Rebecca as a cruel, manipulative psychopath.
A more accurate interpretation of Rebecca is that Maxim fell in love with the second Mrs. de Winter because she was a breath of fresh air and very different from his first wife. After they married and returned to Manderley, he realized he couldn’t be happy in the same house where he lived with Rebecca, who tortured him with her cruelty. Much of the staff at Manderley (especially Mrs. Danvers) is just as cruel as Rebecca and gaslights the second Mrs. de Winter into insanity.
When Rebecca discovered that she was dying, she wanted to get under Maxim’s skin one last time and egged him on to kill her. I believe that if he had refused to kill her, she would have committed suicide and made it look like Maxim killed her. Rebecca liked to put on a show, so why not put on a show as her final act? In reality, Rebecca was sadistic and cruel, Maxim was a battered husband, and the second Mrs. de Winter was the kind girl who gave him a happier life.
What’s Wrong with the Nice Girl Winning?
Another feminist argument about Rebecca is that it’s a case of the good woman triumphing over the rebellious woman, which they claim is unrealistic. Psychologist Dorothy Rowe says, "Rebecca, like Jane Eyre, taps into that favorite piece of feminine mythology that the love of a good woman will reform a man, and although it's been disproved many times, women still believe it."
Through this lens, when you look at a story like The Little Mermaid, Ursula is the hero and Ariel is the villain. But why should we encourage our young women to become cruel and power-hungry to achieve their goals? Are we really saying that Ursula, Rebecca, or any other number of manipulative women are role models for today's girls?

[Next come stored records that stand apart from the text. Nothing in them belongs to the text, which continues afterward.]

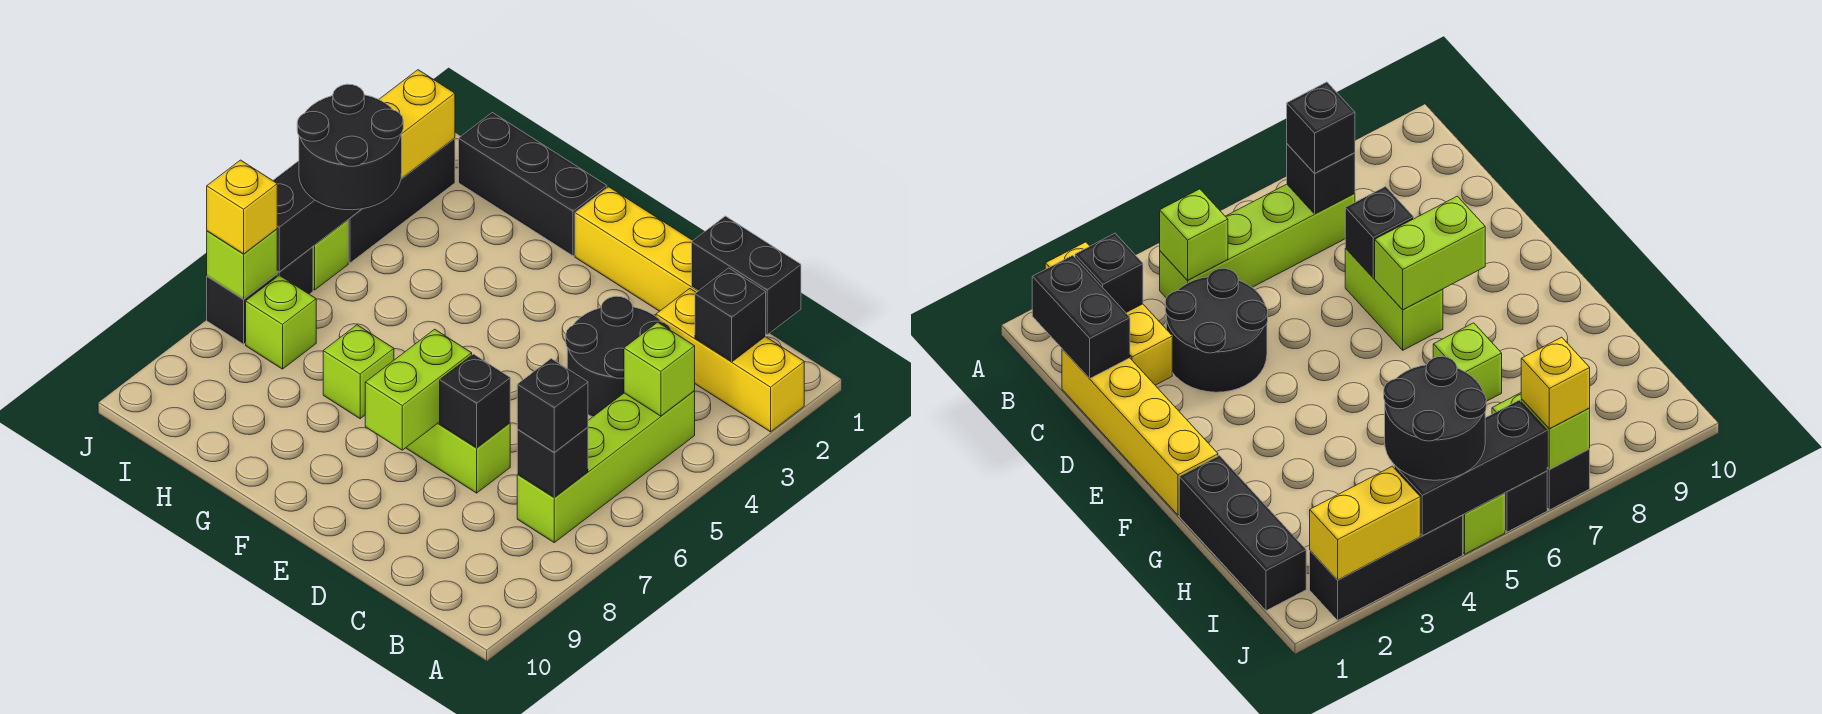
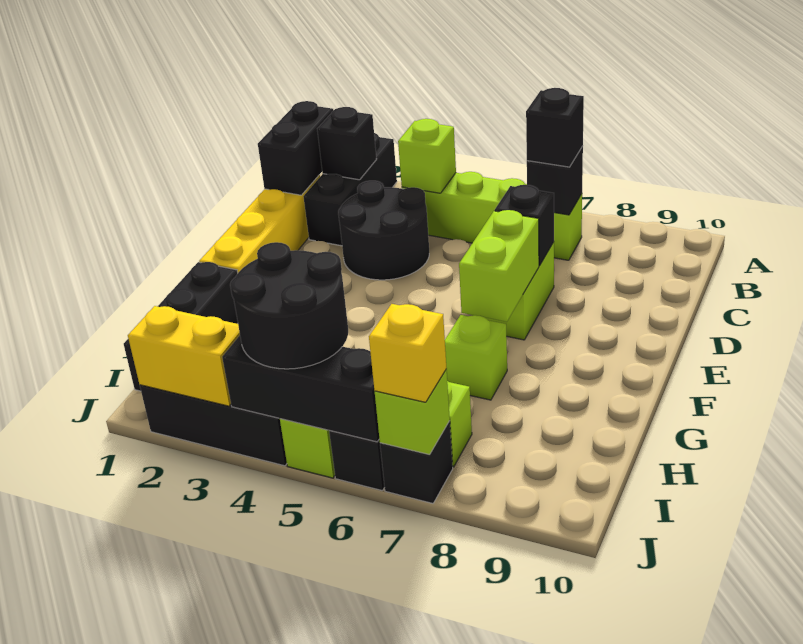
yellow brick A2:C2 level 1 -> black brick A2:C2 level 1
lime brick E7:E8 level 2 -> lime brick E7:F7 level 2

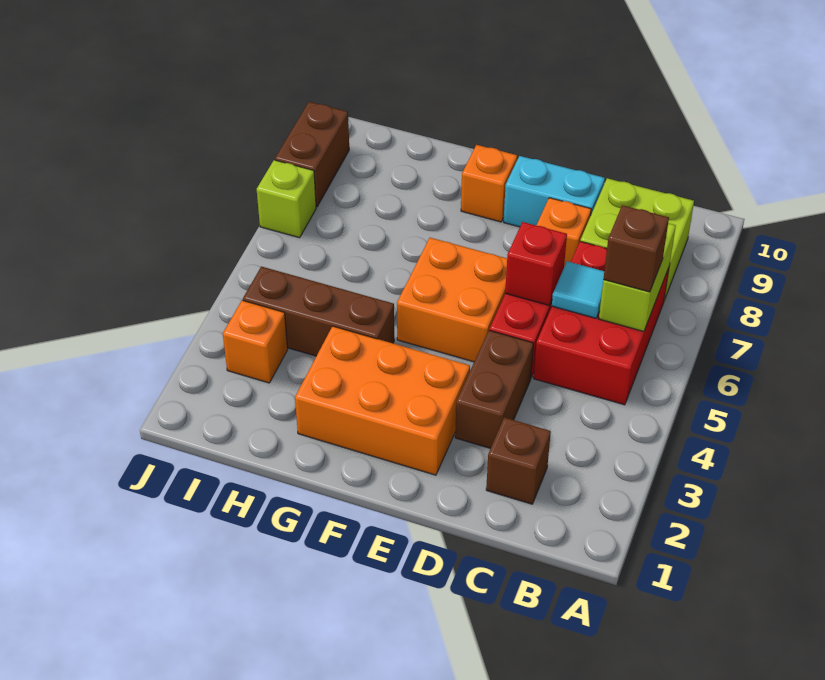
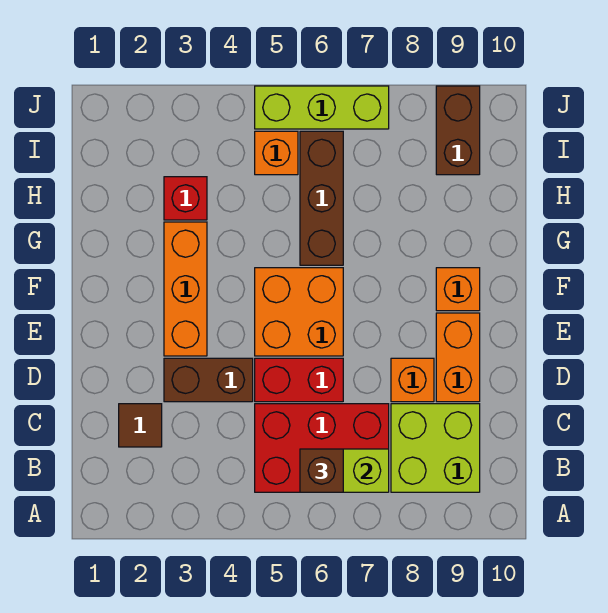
brown brick C2 level 1 -> brown tile C2 level 1
cyan tile C6 level 2 -> none
red brick D6 level 2 -> red brick H3 level 1
cyan brick D9:E9 level 1 -> orange brick D9:E9 level 1
orange brick E2:G3 level 1 -> orange brick E3:G3 level 1
brown brick G4:I4 level 1 -> brown brick G6:I6 level 1
orange brick I3 level 1 -> orange brick I5 level 1
lime brick J7 level 1 -> lime brick J5:J7 level 1
brown brick J8:J9 level 1 -> brown brick I9:J9 level 1

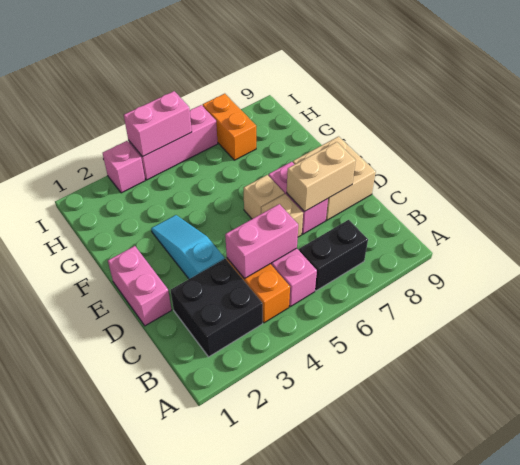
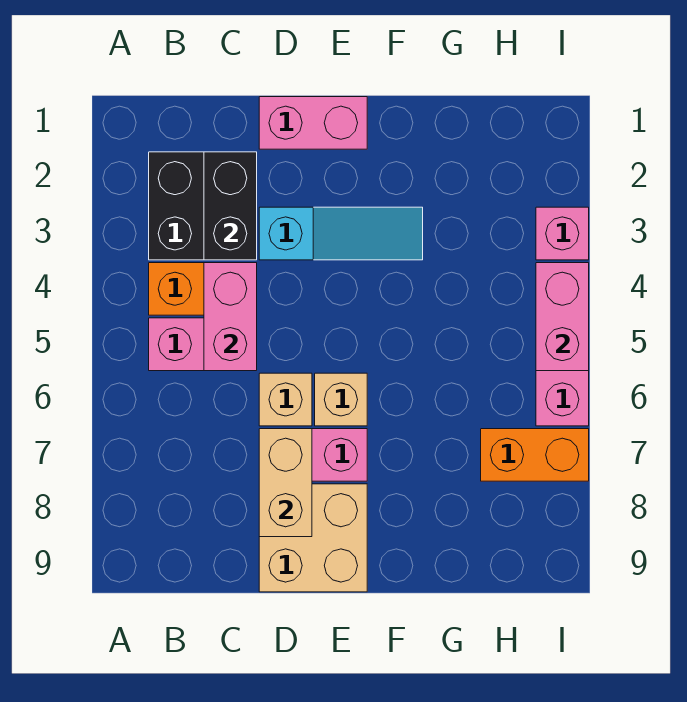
black brick B6:B7 level 1 -> black brick C2:C3 level 2

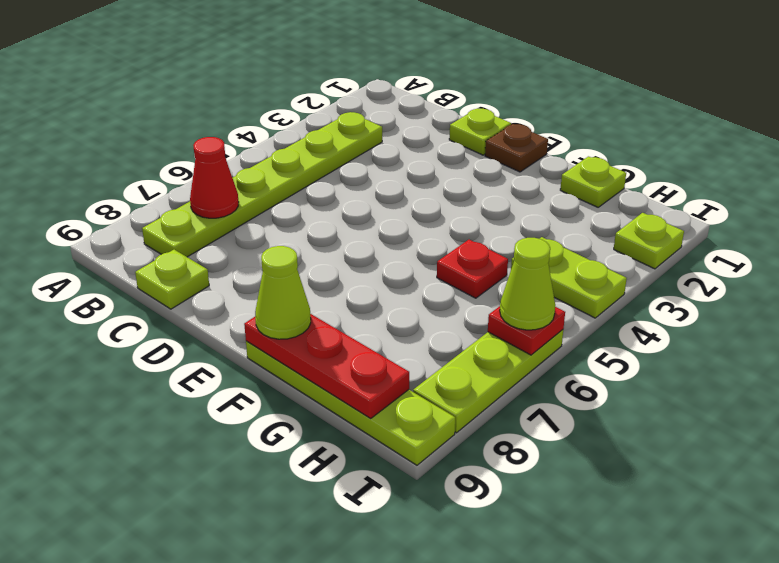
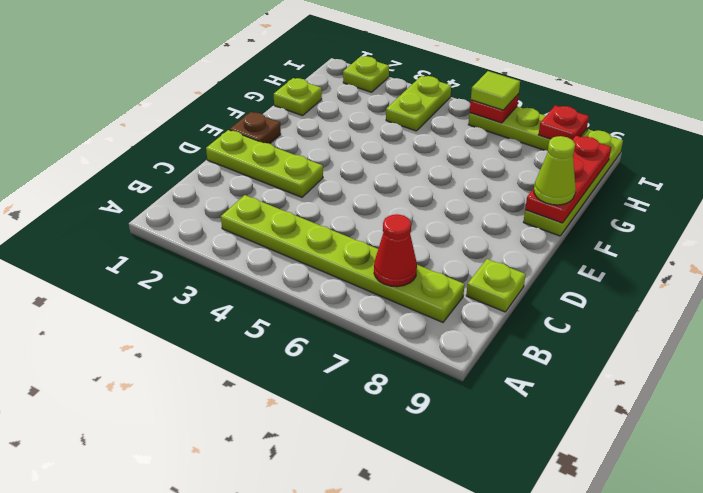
lime plate D1 level 1 -> lime plate D1:D3 level 1
red plate G5 level 1 -> red plate I8 level 2
lime cone I6 level 3 -> lime tile I6 level 3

Making excuses for abusive women under the guise of "fighting the patriarchy" is not going to move women's rights forward. What feminists don't want to admit is that the feminine hero story is the woman who reforms the hero. And there's nothing wrong with that.
Rebecca is a classic story that’s still enthralls readers as much as when it was first published 82 years ago. Modern feminists may attempt to excuse Rebecca's murder as punishment for rebelling against the patriarchy, but we know better. The story is really about how lies, deceit, and lust for power can linger on long after the villain is gone. So be careful who you marry.